Santos y Difuntos
| Gabriel Mª Otalora
La primera celebración cristiana en honor a las personas ejemplares que nos han precedido en la Casa del Padre, fue a los mártires de las persecuciones romanas. Cuando Diocleciano martirizó a un número tan elevado de ellos, aquella Iglesia incipiente señaló un día único para todos ellos. Lo de la fecha actual del 1 de noviembre es otro cantar. En muchos países, el invierno está asociado a una estación lúgubre y fría. Y desde esta realidad estacional, alguien tuvo la idea de que la mejor ambientación para el Día de Todos los Santos sería ligar la fecha para el recuerdo con la “muerte” de la Naturaleza, que se inicia oficialmente cuarenta días después del equinoccio de otoño y finaliza, precisamente el 1 de noviembre.

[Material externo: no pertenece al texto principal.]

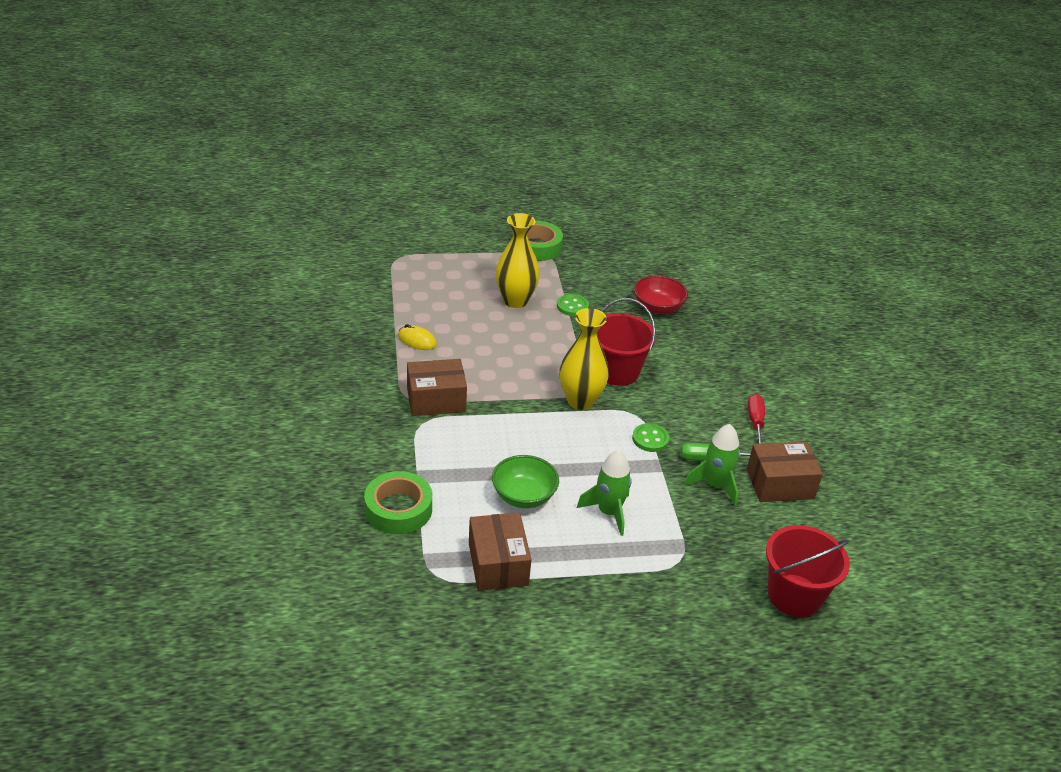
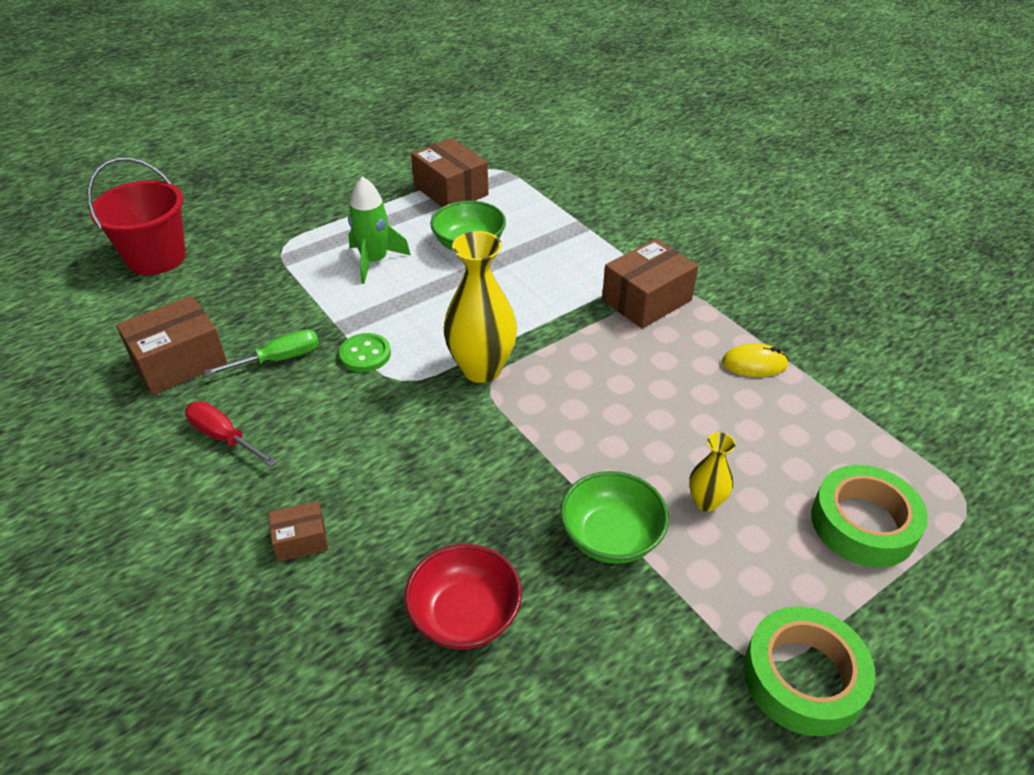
camera: 155 degrees right, 5 degrees up
(398, 509) = (571, 196): green tape -> green tape (863, 524)
(515, 300) = (706, 502): yellow vase -> yellow vase, size x0.51
(572, 306) = (611, 537): green button -> green bowl
(617, 371) = (460, 436): red bucket -> none
(715, 485) = (264, 330): green rocket -> none
(723, 359) = (301, 540): none -> brown box
(755, 423) = (224, 437): red screwdriver -> red screwdriver turned 150 degrees clockwise

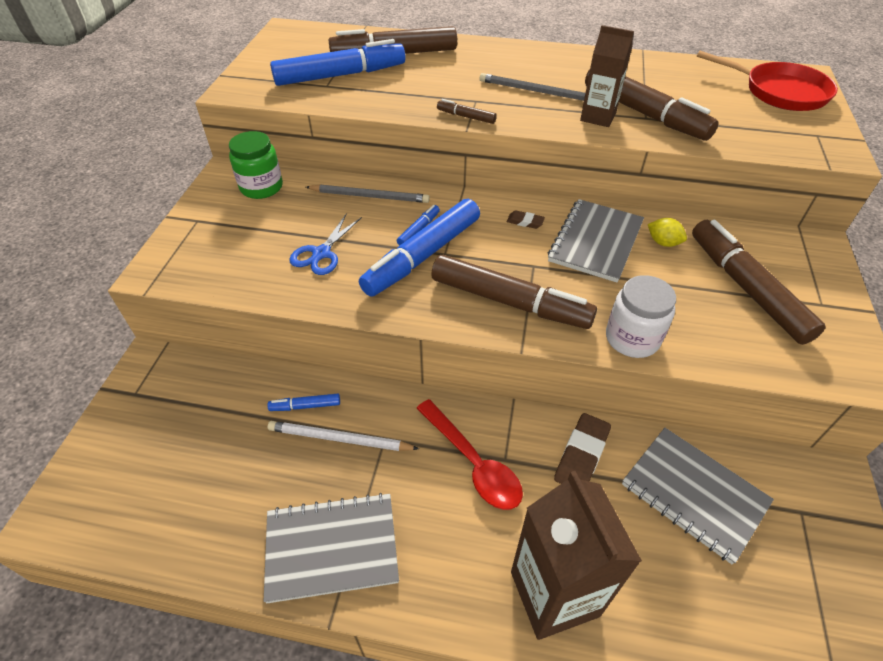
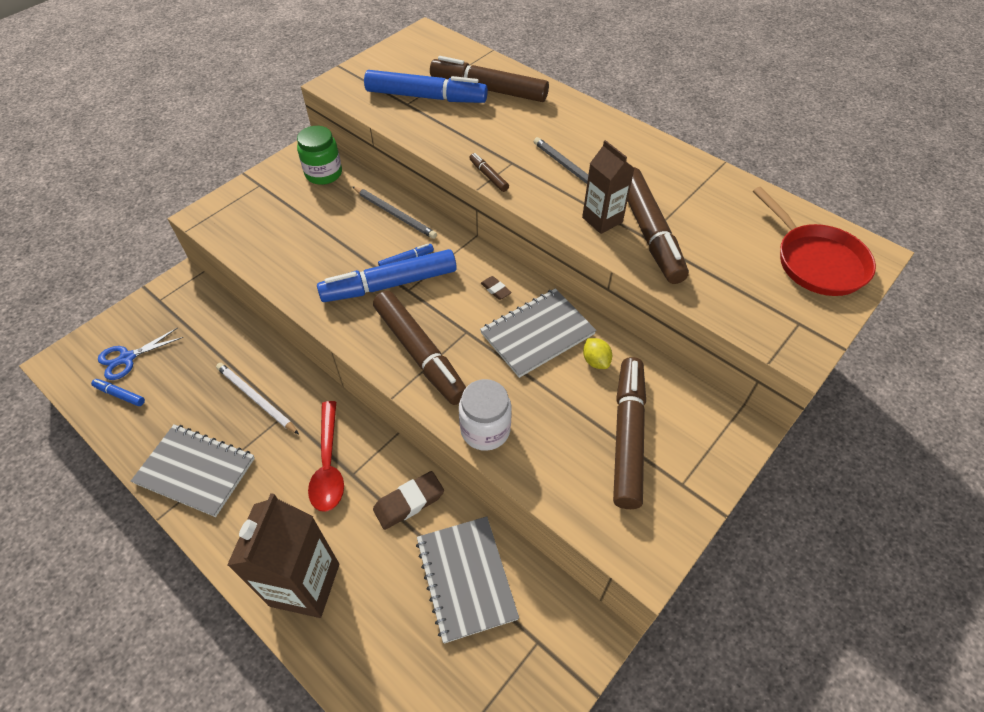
camera: 30 degrees right, 5 degrees up
(305, 406) = (253, 363): blue marker -> blue marker (120, 395)
(321, 253) = (320, 249): blue scissors -> blue scissors (127, 358)

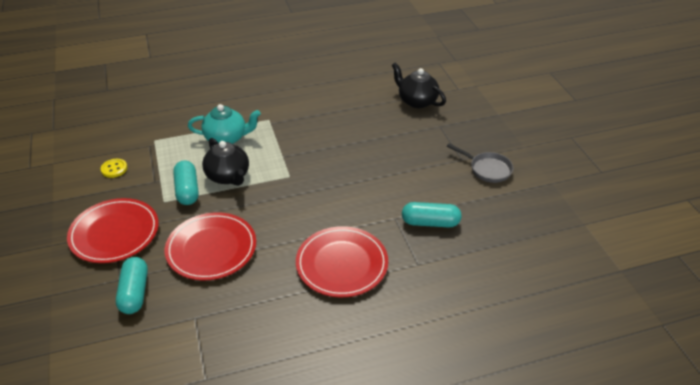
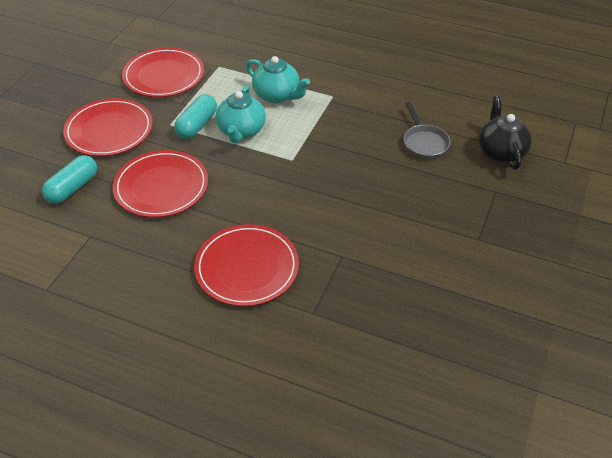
camera: 40 degrees right, 5 degrees up
(114, 169) = (164, 76): yellow button -> red plate
(228, 176) = (241, 131): black teapot -> turquoise teapot
(430, 223) = (370, 282): turquoise capsule -> none
(487, 169) = (495, 265): grey pan -> grey pan (424, 142)

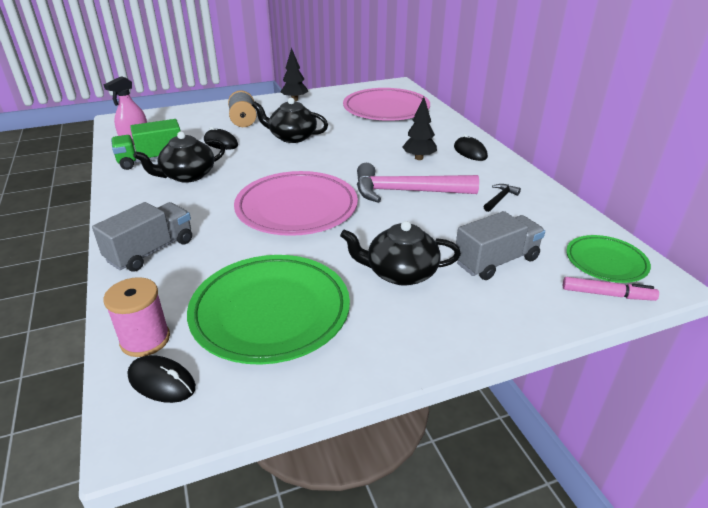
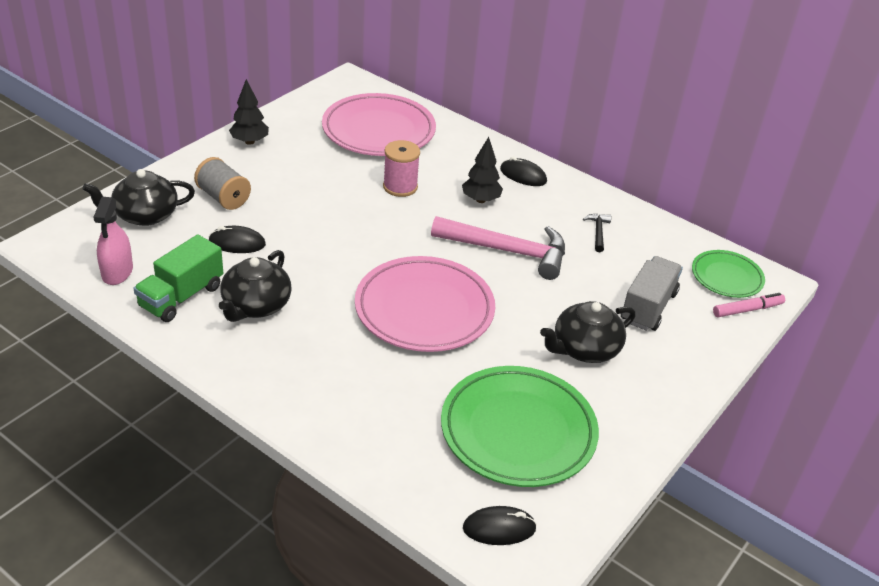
camera: 35 degrees left, 5 degrees up
(145, 340) = (442, 501): pink spool -> pink spool (400, 187)
(151, 251) = (335, 414): grey truck -> none
(292, 137) = (314, 208): black teapot -> black teapot (144, 215)
(406, 191) = (508, 251): pink hammer -> pink hammer turned 135 degrees counterclockwise

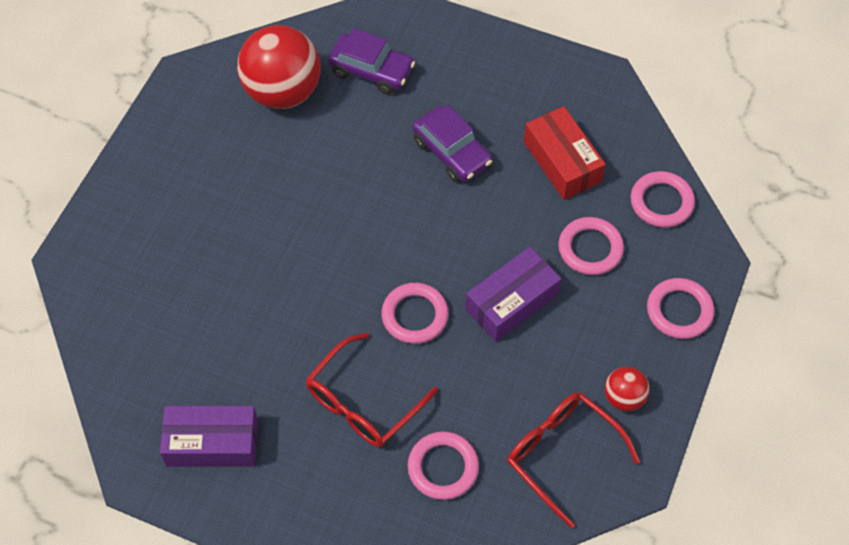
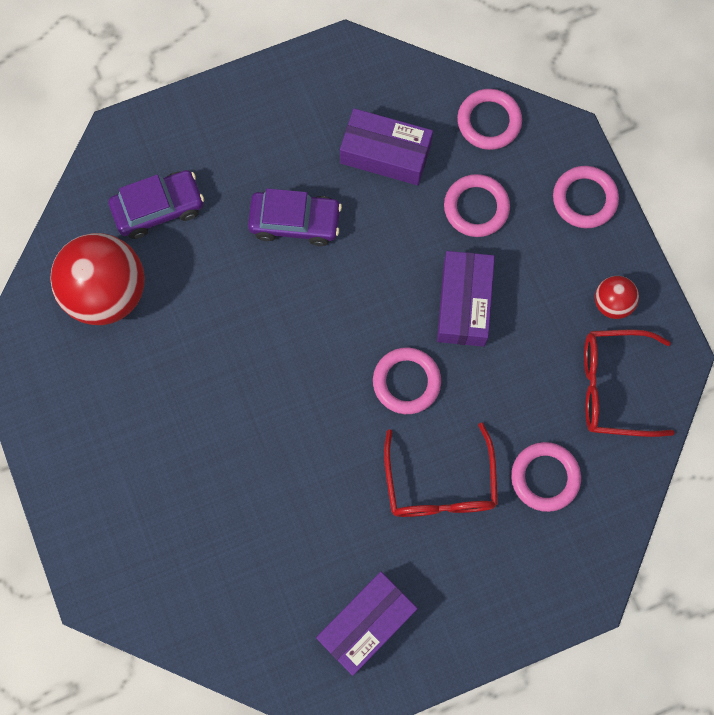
camera: 45 degrees left, 15 degrees up
(562, 162) = (385, 154): red box -> purple box

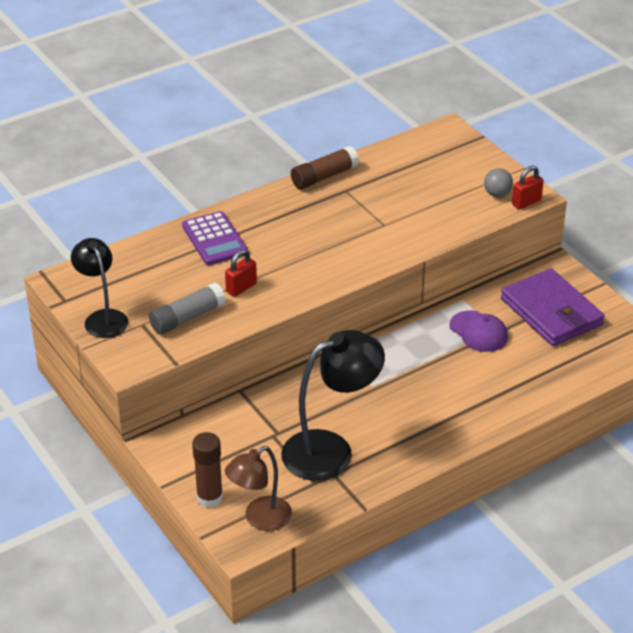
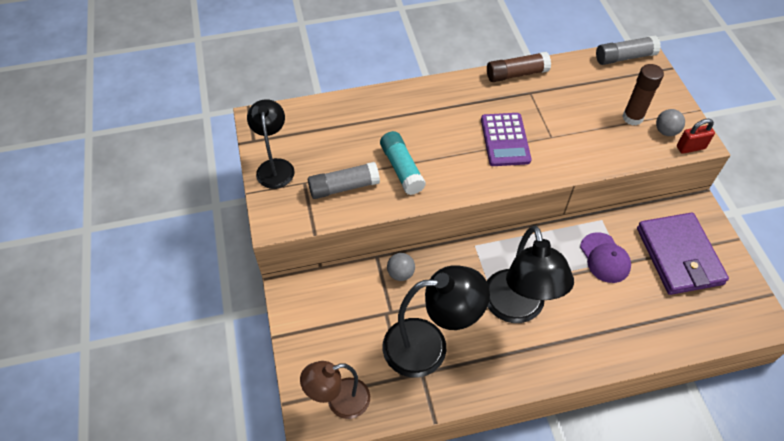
camera: 20 degrees right, 15 degrees up
(209, 498) = (307, 363): brown glue stick -> brown glue stick (632, 117)
(214, 239) = (399, 113): purple calculator -> purple calculator (505, 140)
(241, 288) = (401, 169): red padlock -> turquoise glue stick
(272, 398) = (400, 273): none -> grey ball
(407, 396) = (517, 309): none -> black lamp
(431, 137) = (624, 57): none -> grey glue stick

Esto quiere decir que la fecha litúrgica de la alegría de saber por la fe que millones de personas conocidas y anónimas gozan ya de la felicidad plena junto al Dios trinitario, se liga, no con la alegría de la resurrección, sino con la muerte. En esta línea, quienes presidían los funerales se revestían hasta no hace mucho con una casulla negra. También perdió la costumbre de elevar a los altares a los mártires automáticamente por el hecho mismo de serlo. Casos como el de monseñor Romero, asesinado mientras celebraba la Eucaristía, han tenido que esperar a la cola hasta la llegada de un papa con el perfil de Francisco.
Si celebramos algo desde la óptica del evangelio, el Día de Todos los Santos -y santas- debiera ser una de las fiestas cristianas más alegres y participativas porque nos recuerda nuestro destino, el mejor de todos, una vez finalizado el paso por este mundo. Un gran Día este al que la rutina ha hurtado el simbolismo de esperanza y alegría celebrativa por el amor eterno que Dios nos tiene, a todos, compitiendo con la pujanza emotiva de la visita a los cementerios. Respecto al día después, da grima pensar quiénes son “los fieles difuntos”, diferenciados de los santos del día anterior, que ni siquiera merecen un día festivo, sino unas piadosas oraciones por sus almas. Y a saber dónde están, en el mejor de los casos purificándose. Menudo enfoque salvífico el de esta liturgia.
La Iglesia conmemora en el Día de los Fieles Difuntos es a todos los cristianos bautizados. El Papa Francisco afirmó que las dos celebraciones, la del 1 y la del 2 de noviembre, “están íntimamente unidas entre sí”. Pero, con todo, choca una barbaridad la diferencia de rango litúrgico de ambas fechas, visto desde la esperanza y la misericordia cristianas. La Iglesia cree que este grupo de fallecidos se encuentran en el purgatorio porque murieron con pecados menores. De ser así, debería ser este día el que concita la presencia de toda la comunidad, que los santos no necesitan ya de nuestras oraciones…. Eso de colocarlo como día no festivo y de misa voluntaria justo después del festivo y obligatorio, da a entender la menor importancia de esta fecha.
Ni Jesús ni los apóstoles sugirieron nada al respecto; la idea del purgatorio fue del Papa Gregorio el Grande (593), pero logró convertirse en dogma casi 850 años después, en el Concilio de Florencia. Para ser un dogma, la Iglesia no ha podido definir el tiempo que cualquier persona debe pasar en el purgatorio, ni el tiempo que se acorta por las intercesiones oracionales. Lo que creo es que nuestra fe en Cristo misericordioso debiera fomentar más la oración en otra dirección: orar a quienes ya gozan de la plenitud eterna para que intercedan por nosotros, para que amemos más y mejor. Lo que se llama la Comunión de los Santos, la unión espiritual de todos los salvados, vivos y muertos. Lo otro, me parece menos relacionado con la Buena Noticia.
Es evidente que nunca he entendido bien esta fecha litúrgica del Día de los Fieles Difuntos, colocada al día siguiente de la celebración festiva del Día de Todos los Santos.